Un altro impacco altrettanto efficace deriva dal mix di acqua, bicarbonato di sodio e qualche goccia di olio essenziale: quest’ultimo, in particolare, può essere di ginepro, ma soprattutto di calendula o fiordaliso.

Un altro aiuto naturale arriva dalle foglie di Guava, passate nell’acqua bollente e poi, avvolta in un panno umido, utilizzarle come forma d’impacco sull’occhio colpito dal disturbo.

Oltre agli impacchi, un altro rimedio naturale particolarmente utile arriva dalle foglie di cavolo. Facendo bollire le foglie dell’ortaggio in una pentola o al vapore basterà poi schiacciarlo per ottenere una sorta di crema da spalmare direttamente sulla palpebra interessata. Se fatto bollire, inoltre, si può utilizzare l’acqua del cavolo come impacco sull’occhio da applicare con dei dischetti di cotone.

In alcuni casi piò risultare utile qualche applicazione di olio extravergine d’oliva – meglio se biologico, così si è sicuri che questo sia più efficace e privo di certi agenti – direttamente sulla parte interessate aiutandosi con un dischetto di cotone. In questi casi però è essenziale ricordare che il movimento da fare è quello di tamponare molto delicatamente l’area e, per quanto si possa provare prurito mai sfregarla o grattarsi con le mani.

Calazio: alcuni consigli

Una delle regole fondamentali perché questa e altre infezioni di questo genere non appaiano nuovamente è l’igiene oculare: per questo motivo è essenziale lavarsi più volte al giorno e in maniera accurata le mani in modo tale che quando si va a toccare il proprio occhio queste sono pulite. Può risultare anche utile pulire la zona perioculare almeno una volta al giorno e, se si avverte una certa secchezza, di lubrificarle gli occhi con delle apposite gocce. Se si avverte anche un certo bruciore può essere utile ricorrere a quelle unite alla camomilla.

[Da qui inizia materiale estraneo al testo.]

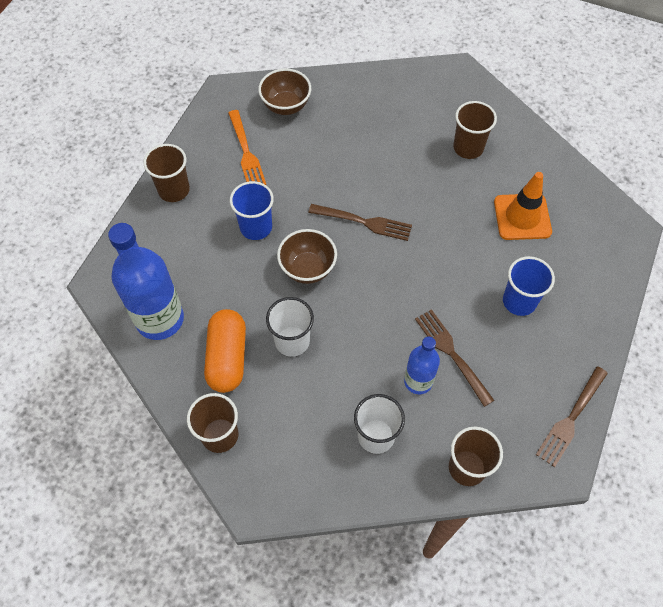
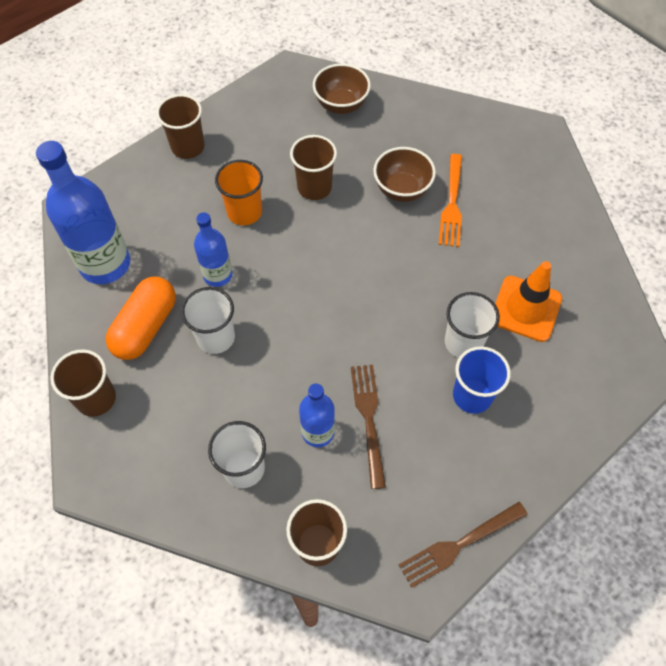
camera: 25 degrees right, 0 degrees up
(246, 152) = (276, 136): orange fork -> orange fork (452, 204)
(256, 227) = (244, 212): blue cup -> orange cup
(263, 289) = (217, 275): none -> blue bottle
(307, 269) = (271, 272): brown bowl -> brown bowl (402, 190)
(364, 222) = (354, 249): brown fork -> none
(468, 148) = (507, 214): brown cup -> brown cup (314, 187)
(490, 263) = (463, 342): none -> white cup

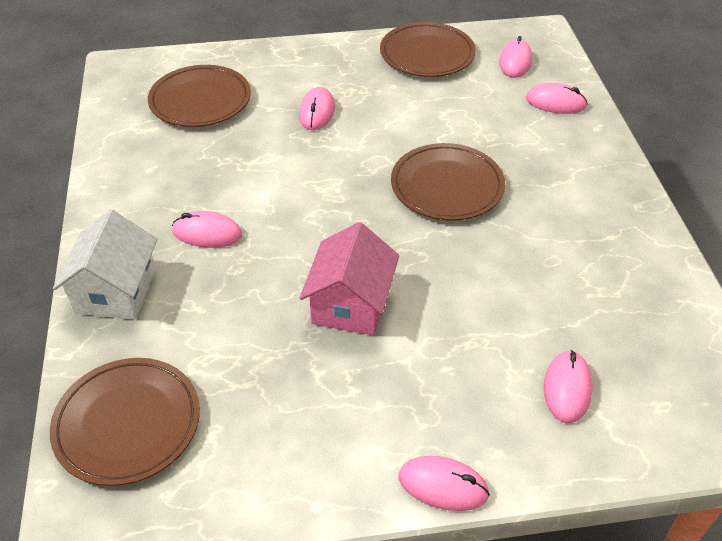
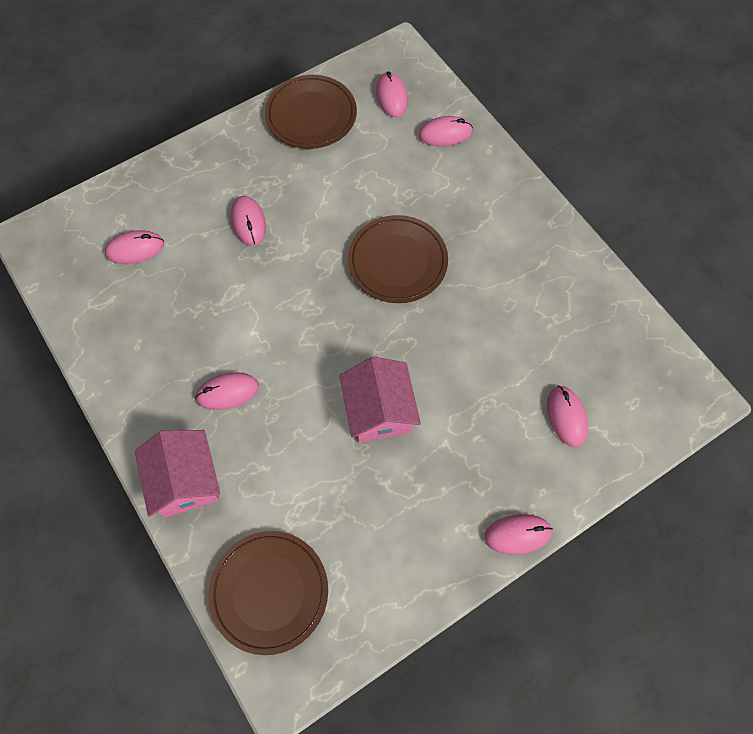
camera: 25 degrees left, 20 degrees up
(115, 290) = (185, 481): white house -> pink house
(200, 100) = (135, 249): brown plate -> pink mouse

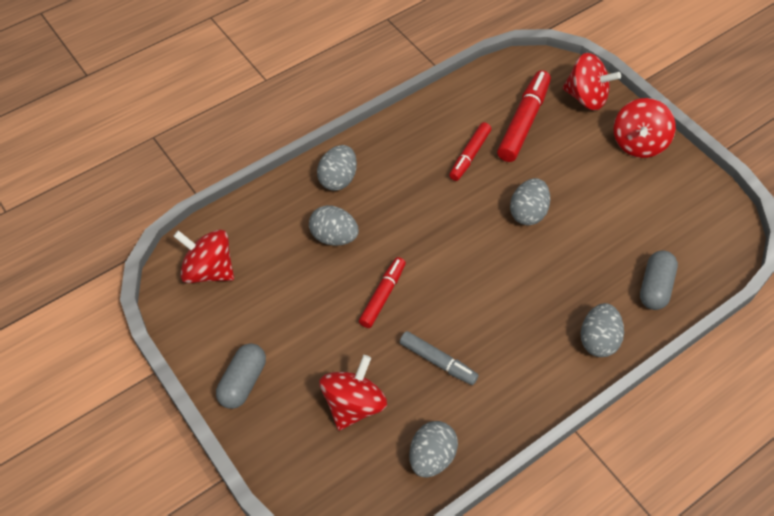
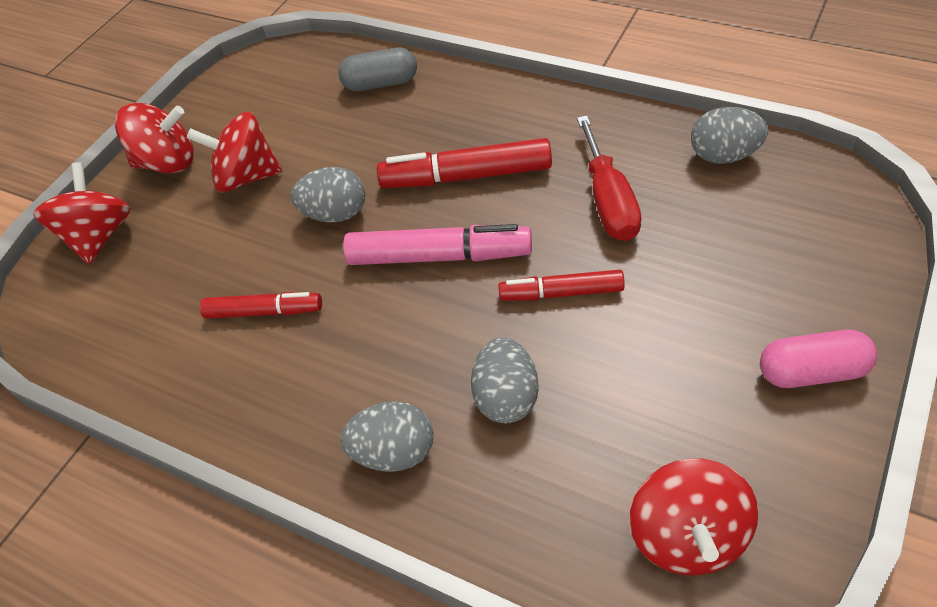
camera: 110 degrees left, 5 degrees down
(243, 382) = (812, 372): grey capsule -> pink capsule
(353, 404) = (730, 245): red spinning top -> red spinning top (246, 177)
(438, 361) = (608, 201): grey marker -> red screwdriver
(454, 250) = (438, 256): none -> pink marker
(523, 122) = (172, 281): red marker -> red marker (467, 176)
(598, 340) = (478, 97): grey egg -> none

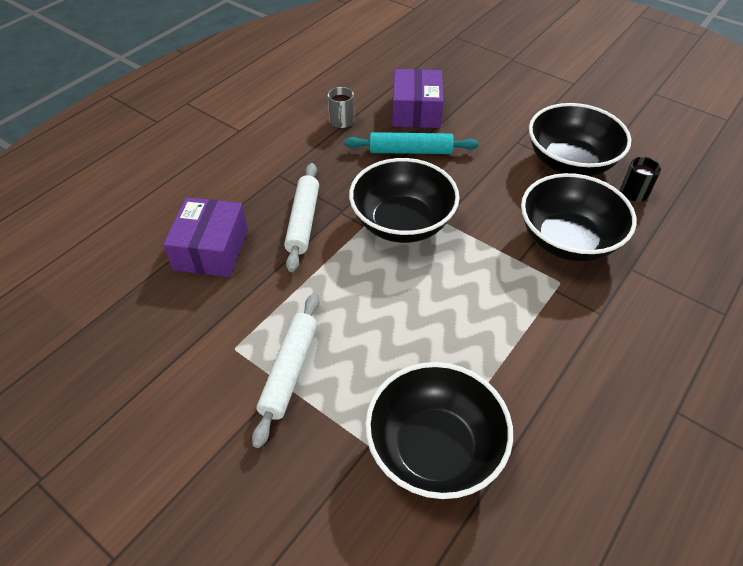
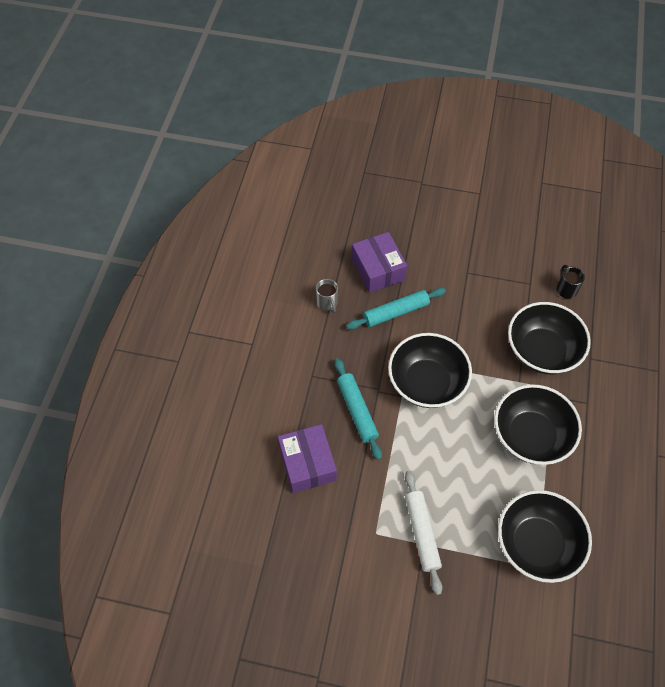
camera: 25 degrees left, 10 degrees up
(303, 221) = (357, 411): white rolling pin -> turquoise rolling pin
(570, 162) = (513, 278): black bowl -> black bowl (530, 436)

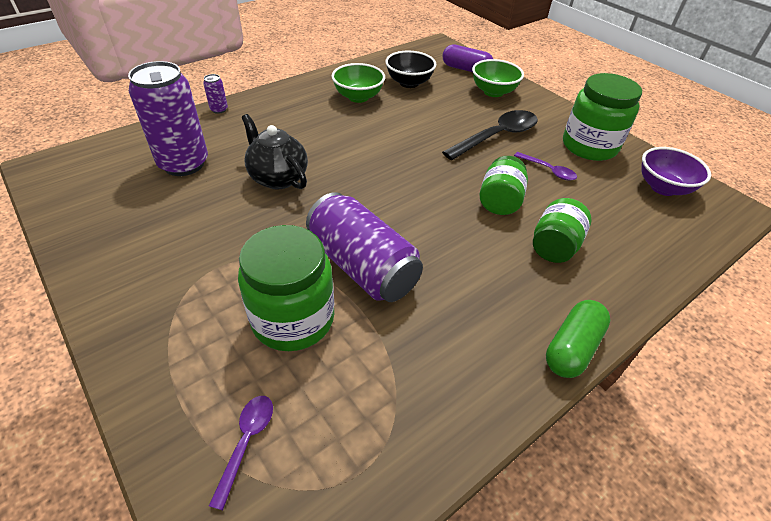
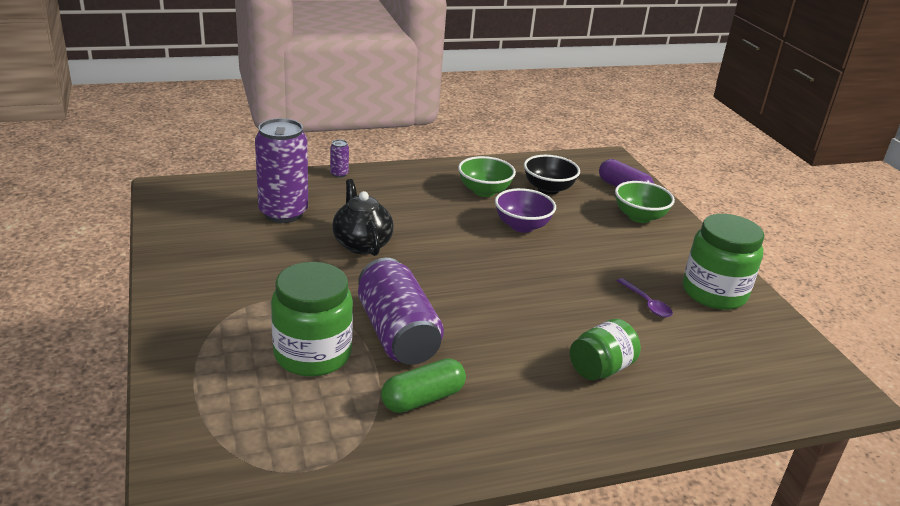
camera: 20 degrees right, 15 degrees down
(246, 442) = (229, 423): purple spoon -> none
(496, 136) = (611, 259): black spoon -> none
(499, 201) = (571, 317): green jar -> none
(572, 347) = (555, 450): green capsule -> green capsule (423, 398)
(663, 187) = (772, 351): purple bowl -> purple bowl (522, 226)

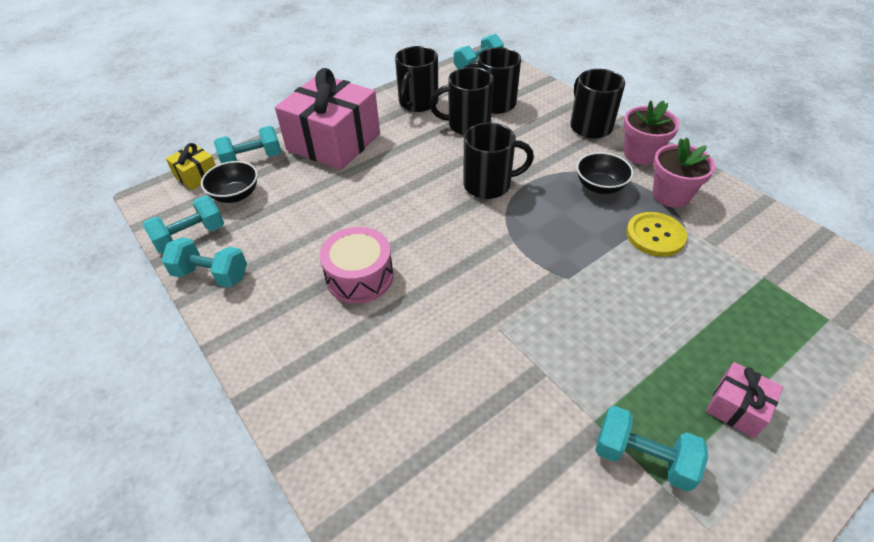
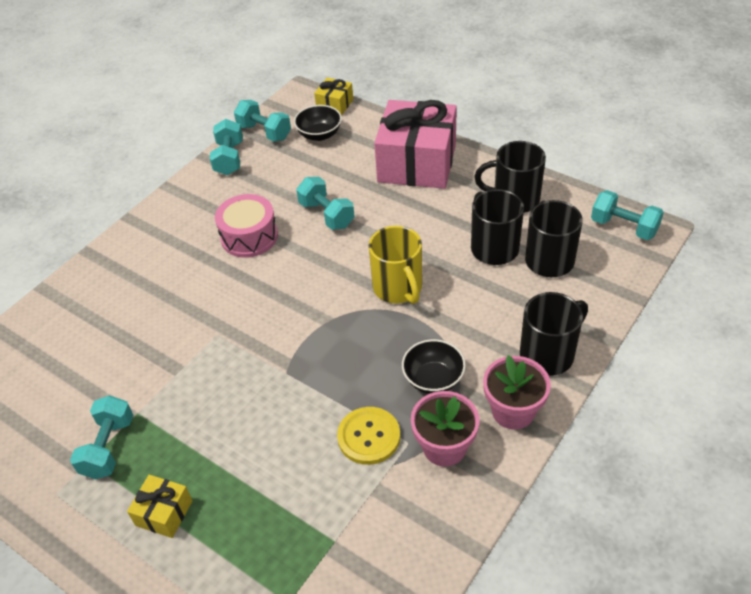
camera: 75 degrees right, 0 degrees up
(252, 159) = (368, 125): turquoise dumbbell -> turquoise dumbbell (327, 215)
(489, 185) = (398, 288): black mug -> yellow mug
(737, 407) = (164, 513): pink gift -> yellow gift

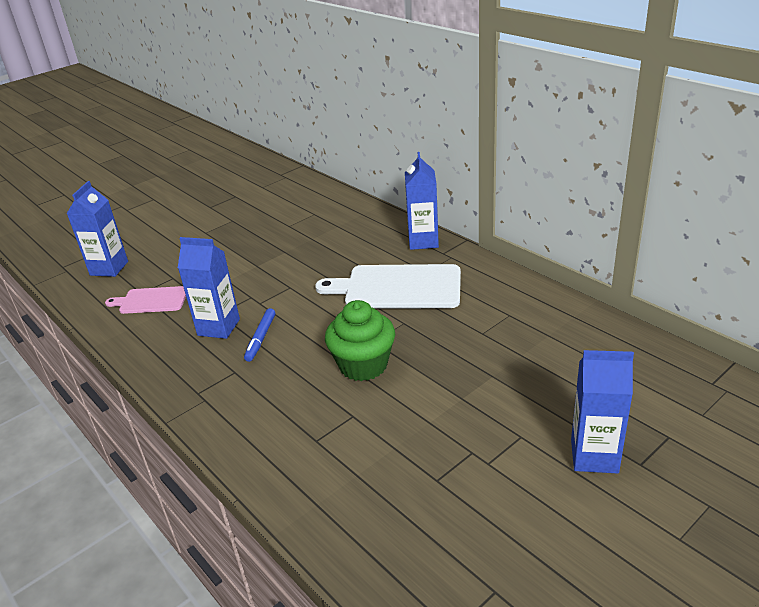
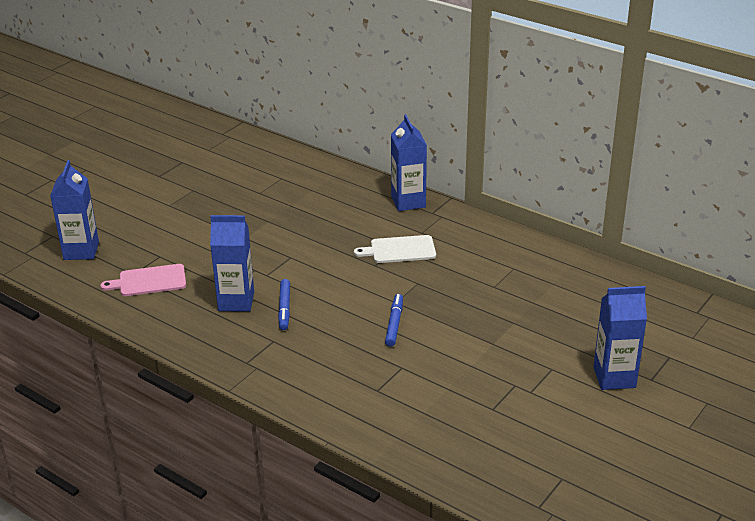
camera: 15 degrees left, 0 degrees up
(363, 365) = (394, 324): green cupcake -> blue marker
(398, 287) = (400, 250): white cutting board -> white cutting board, size x0.57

In ogni caso, per sentirsi più sicuri, nel momento in cui si avvertono i primi sintomi e i primi segni del disturbo ci si può avvalere del parere del proprio medico curante – o di una figura ad ogni modo competente – il quale saprà consigliare la soluzione migliore, tramite i metodi naturali o provvedimenti mirati a risolvere definitivamente il problema tramite una piccola operazione chirurgica oppure delle terapie specifiche con farmaci da applicare direttamente sulle palpebre o assumere per via orale.